Algunos momentos muy acertados (el flamenco progresivo de Smash, las Jornadas libertarias con Ajoblanco) y muchas conexiones bizarras (El Palmar de Troya, las digresiones con una youtuber actual) que no voy a criticar pero tampoco jalear.

Filias exageradas (Sisa). Palmarias ausencias, sobre todo en el terreno de las letras (desde los Panero de El Desencanto a Haro Ibars, Gil de Biedma, a otros francotiradores más outsiders), o el cine (francotiradores como Berlanga y su Tamaño Natural son contracultura, espías dobles que se infiltran en el mainstream pero que son más radicales que los radicales) y una fijación exagerada en lo artístico con Nazario y Mariscal, que se comen medio libro.
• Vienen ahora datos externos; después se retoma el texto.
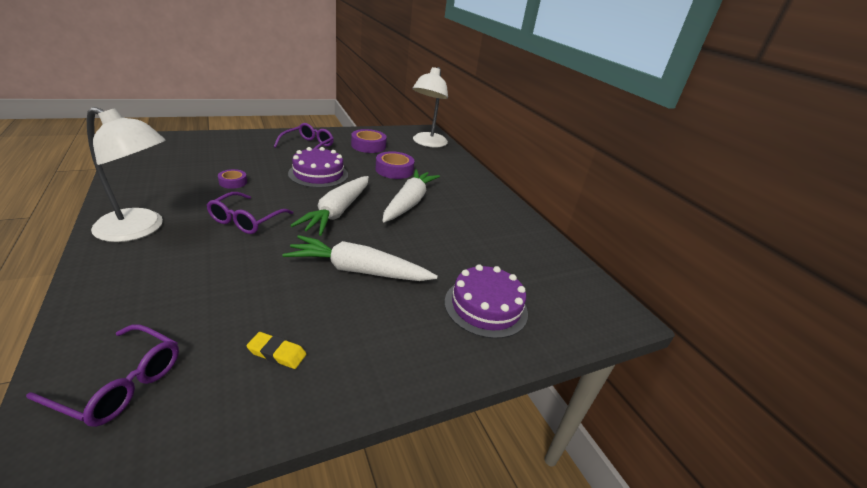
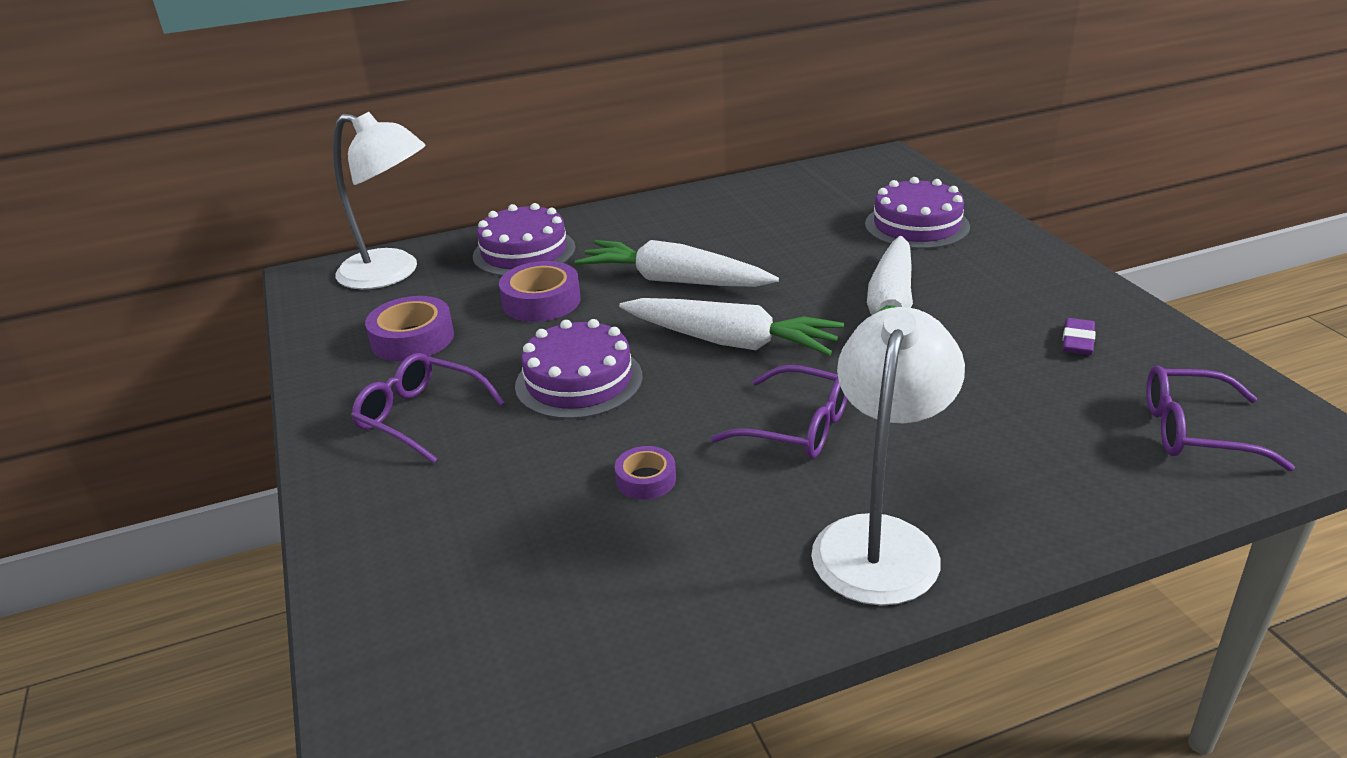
camera: 80 degrees left, 0 degrees up
(120, 384) = (1194, 431): purple glasses -> purple glasses turned 105 degrees counterclockwise
(277, 353) = (1077, 341): yellow eraser -> purple eraser
(446, 169) = (524, 252): none -> purple cake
Mariscal, probablemente, santo y seña del aburguesamiento, está sobredimensionado como estandarte contracultural, mientras el equipo Crónica ocupa comparativamente un espacio pequeño.

No se analiza bien el paso al mainstream con la Movida, el proceso de cooptación, seducción e incorporación a una cultura oficial, finalmente patrocinada, y se es especialmente condescendiente con cineastas como Almodóvar, si bien se contempla muy convenientemente la figura clave de Iván Zulueta.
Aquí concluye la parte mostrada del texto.